Obama heads to Mitch McConnell country
President Obama journeys Thursday to the home base of Senate Republican leader Mitch McConnell -- Louisville, Kentucky -- to protest the GOP approach to the federal budget.
In remarks at a Louisville technology company, Obama is expected to criticize Republican plans to repeal the estate tax and to argue that the proposed GOP budget would require major cuts to job training programs.
"There's nothing ideological about job-training programs that benefit workers and employers," White House press secretary Josh Earnest told the Louisville Courier-Journal. "This is the kind of common-sense thing that we should be able to get together on."
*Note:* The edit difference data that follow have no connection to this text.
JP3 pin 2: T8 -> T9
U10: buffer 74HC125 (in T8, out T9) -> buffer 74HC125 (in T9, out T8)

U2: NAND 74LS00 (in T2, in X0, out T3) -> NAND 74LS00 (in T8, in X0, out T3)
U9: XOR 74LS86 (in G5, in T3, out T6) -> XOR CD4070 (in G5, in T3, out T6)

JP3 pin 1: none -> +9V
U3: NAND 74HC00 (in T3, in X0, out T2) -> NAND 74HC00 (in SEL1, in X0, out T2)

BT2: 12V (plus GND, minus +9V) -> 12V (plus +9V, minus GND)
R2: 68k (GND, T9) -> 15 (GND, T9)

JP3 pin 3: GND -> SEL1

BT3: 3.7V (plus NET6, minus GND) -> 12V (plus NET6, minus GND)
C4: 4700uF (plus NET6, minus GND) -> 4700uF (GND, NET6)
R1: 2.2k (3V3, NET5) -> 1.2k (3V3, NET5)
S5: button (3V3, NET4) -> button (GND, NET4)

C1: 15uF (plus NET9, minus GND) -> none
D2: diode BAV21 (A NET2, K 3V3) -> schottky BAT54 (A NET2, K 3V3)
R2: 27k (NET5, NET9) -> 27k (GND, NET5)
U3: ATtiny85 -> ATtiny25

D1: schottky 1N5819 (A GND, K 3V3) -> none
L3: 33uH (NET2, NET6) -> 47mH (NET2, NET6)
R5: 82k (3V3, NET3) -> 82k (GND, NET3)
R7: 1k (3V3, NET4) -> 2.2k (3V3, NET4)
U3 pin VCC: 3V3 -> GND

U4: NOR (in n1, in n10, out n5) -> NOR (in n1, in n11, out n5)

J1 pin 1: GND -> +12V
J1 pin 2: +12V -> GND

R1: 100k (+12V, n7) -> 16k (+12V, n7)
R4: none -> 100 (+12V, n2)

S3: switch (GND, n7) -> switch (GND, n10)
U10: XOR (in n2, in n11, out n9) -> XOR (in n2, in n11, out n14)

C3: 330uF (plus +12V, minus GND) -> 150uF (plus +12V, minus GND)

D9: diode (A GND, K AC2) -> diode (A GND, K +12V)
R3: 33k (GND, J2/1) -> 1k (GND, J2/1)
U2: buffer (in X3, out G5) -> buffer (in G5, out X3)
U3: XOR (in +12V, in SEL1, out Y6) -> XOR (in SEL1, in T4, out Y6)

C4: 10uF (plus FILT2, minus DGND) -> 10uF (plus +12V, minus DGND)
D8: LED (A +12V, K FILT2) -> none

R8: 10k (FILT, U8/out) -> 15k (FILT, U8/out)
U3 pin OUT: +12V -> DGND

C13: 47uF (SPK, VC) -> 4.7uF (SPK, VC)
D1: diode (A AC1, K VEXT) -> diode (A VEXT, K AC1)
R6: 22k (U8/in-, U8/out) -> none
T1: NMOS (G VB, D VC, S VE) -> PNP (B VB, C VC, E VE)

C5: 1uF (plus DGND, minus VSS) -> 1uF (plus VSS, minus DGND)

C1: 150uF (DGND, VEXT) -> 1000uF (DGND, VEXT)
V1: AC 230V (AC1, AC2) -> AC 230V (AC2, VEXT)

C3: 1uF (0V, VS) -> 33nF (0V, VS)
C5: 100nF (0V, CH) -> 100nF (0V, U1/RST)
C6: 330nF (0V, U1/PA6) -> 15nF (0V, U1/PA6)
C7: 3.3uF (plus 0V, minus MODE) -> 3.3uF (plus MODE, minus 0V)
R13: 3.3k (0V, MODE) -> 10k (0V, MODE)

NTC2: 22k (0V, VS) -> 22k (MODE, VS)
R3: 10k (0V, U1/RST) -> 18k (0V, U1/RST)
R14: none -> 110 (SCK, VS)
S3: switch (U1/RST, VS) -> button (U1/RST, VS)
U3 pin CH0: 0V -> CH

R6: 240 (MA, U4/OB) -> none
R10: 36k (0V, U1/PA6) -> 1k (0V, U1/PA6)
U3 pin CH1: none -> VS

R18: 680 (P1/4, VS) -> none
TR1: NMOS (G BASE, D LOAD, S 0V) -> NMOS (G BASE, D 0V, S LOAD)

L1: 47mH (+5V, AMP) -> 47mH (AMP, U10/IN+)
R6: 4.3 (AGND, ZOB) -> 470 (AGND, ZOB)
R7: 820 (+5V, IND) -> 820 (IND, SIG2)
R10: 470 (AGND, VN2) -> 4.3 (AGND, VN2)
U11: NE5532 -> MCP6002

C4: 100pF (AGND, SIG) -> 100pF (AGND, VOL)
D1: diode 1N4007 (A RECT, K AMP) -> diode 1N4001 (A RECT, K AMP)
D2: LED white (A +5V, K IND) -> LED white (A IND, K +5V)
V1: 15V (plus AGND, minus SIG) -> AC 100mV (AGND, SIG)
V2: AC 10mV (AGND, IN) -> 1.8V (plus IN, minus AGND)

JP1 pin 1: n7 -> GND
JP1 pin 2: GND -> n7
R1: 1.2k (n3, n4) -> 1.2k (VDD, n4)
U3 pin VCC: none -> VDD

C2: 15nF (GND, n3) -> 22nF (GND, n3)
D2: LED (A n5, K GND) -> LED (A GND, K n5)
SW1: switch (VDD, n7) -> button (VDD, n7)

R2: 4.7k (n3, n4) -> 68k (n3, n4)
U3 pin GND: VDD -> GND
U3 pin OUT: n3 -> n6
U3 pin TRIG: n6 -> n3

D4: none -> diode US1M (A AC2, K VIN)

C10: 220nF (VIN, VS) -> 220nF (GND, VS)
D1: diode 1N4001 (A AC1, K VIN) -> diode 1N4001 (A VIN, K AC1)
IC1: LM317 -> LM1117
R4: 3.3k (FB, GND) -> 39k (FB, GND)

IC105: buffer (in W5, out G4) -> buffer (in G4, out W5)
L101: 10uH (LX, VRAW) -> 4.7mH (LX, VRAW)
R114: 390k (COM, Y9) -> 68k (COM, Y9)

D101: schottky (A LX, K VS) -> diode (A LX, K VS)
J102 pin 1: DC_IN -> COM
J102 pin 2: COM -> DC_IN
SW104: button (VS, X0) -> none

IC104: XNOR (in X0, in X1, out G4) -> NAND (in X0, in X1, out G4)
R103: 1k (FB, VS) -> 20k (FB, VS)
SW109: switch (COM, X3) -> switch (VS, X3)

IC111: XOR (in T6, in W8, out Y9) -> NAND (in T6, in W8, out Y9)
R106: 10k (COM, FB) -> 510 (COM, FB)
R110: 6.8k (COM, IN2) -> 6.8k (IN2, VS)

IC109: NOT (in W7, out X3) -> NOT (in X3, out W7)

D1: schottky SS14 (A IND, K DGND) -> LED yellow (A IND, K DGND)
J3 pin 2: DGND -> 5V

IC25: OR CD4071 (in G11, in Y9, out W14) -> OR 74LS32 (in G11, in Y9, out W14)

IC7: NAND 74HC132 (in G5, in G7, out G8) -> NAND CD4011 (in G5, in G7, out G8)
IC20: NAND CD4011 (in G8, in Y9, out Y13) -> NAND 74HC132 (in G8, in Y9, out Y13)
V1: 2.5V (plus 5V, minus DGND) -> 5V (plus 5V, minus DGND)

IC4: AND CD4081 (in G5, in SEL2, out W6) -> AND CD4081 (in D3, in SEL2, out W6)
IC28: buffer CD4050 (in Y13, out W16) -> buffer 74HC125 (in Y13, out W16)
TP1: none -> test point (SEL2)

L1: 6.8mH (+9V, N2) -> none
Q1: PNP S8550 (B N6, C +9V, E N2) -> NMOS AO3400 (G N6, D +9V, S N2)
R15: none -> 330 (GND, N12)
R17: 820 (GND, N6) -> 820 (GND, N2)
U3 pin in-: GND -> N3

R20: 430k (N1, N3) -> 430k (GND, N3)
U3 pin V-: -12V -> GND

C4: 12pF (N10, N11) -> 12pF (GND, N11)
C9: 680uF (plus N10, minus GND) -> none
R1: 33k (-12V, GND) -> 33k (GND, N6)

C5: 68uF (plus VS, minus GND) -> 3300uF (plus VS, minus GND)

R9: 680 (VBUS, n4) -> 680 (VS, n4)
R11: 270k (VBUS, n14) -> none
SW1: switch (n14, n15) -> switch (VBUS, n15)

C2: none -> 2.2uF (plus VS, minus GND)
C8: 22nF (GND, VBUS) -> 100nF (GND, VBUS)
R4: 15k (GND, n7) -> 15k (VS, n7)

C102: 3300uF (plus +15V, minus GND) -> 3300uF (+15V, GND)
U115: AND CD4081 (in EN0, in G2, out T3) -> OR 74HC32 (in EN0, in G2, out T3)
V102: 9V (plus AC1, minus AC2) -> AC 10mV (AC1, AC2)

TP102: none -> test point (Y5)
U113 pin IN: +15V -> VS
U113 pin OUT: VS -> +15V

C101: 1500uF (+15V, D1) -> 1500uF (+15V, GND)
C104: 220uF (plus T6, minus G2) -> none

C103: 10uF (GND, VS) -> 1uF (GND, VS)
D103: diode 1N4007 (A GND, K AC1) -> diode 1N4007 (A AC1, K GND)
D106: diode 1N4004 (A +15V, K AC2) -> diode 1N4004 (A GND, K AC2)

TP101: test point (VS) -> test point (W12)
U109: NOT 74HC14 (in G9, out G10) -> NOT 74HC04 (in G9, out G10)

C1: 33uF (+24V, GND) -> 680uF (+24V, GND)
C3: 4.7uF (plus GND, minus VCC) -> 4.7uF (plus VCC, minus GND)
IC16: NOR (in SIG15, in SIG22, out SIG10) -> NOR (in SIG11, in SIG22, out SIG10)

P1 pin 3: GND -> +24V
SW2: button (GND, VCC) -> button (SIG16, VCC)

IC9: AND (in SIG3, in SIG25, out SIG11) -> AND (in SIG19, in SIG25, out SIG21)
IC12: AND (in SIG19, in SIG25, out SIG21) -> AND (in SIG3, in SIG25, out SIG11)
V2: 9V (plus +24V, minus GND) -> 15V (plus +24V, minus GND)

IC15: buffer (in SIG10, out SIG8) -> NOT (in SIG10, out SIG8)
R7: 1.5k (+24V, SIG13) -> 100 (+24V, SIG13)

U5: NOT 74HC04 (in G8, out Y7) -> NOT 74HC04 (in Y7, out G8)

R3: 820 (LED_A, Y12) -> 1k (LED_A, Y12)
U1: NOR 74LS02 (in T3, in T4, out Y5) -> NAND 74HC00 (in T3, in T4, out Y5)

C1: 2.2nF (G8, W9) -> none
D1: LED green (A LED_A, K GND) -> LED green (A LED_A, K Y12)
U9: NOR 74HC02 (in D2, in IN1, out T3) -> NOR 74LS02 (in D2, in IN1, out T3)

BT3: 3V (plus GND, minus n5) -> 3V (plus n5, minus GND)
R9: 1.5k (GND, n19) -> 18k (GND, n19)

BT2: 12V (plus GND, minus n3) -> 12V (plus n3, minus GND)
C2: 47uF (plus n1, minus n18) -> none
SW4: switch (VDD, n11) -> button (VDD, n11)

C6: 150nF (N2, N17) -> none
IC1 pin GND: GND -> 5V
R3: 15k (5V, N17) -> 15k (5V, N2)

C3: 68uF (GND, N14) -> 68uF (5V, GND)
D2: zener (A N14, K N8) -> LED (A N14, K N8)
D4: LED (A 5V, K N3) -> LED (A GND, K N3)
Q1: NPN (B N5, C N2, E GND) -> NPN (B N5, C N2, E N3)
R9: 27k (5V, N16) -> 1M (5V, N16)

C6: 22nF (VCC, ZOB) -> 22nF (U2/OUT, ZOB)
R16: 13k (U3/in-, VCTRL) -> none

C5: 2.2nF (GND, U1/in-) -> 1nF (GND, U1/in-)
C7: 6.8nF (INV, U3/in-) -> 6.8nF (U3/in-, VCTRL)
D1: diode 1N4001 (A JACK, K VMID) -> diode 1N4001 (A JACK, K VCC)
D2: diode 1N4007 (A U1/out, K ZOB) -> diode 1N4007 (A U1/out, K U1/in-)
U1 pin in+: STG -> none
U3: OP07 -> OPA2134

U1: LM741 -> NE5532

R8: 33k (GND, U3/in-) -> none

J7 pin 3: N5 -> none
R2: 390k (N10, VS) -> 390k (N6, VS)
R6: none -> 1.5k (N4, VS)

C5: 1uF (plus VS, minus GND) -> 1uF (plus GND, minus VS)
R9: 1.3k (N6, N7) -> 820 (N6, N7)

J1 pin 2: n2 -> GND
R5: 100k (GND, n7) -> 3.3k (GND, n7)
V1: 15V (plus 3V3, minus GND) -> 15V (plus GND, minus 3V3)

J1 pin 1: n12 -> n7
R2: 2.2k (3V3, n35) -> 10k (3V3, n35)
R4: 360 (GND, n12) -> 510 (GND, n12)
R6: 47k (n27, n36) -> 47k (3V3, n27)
As for the estate tax, congressional Republicans call it a "death tax" that unfairly burdens farmers and small business owners. Obama and aides say the estate tax affects very few, very wealthy people.
McConnell built his political career in Louisville, serving as the chief executive of Jefferson County before his election to the U.S. Senate in 1984. There is now a McConnell Center at the University of Louisville.
McConnell spokesman Don Stewart said the Republican plan will balance the federal budget without cutting essential job training programs. He added that the Obama administration has made cuts to accommodate budget caps they agreed to.
"The president signed the budget caps into law, and rather than finding smart ways to trim the fat in Washington to meet that pledge, he has apparently decided he would cut jobs-training programs to maintain the caps," Stewart said. "But just to be clear, the job-training cuts he would make to help reduce the deficit do not appear anywhere in the Republican-passed balanced budget."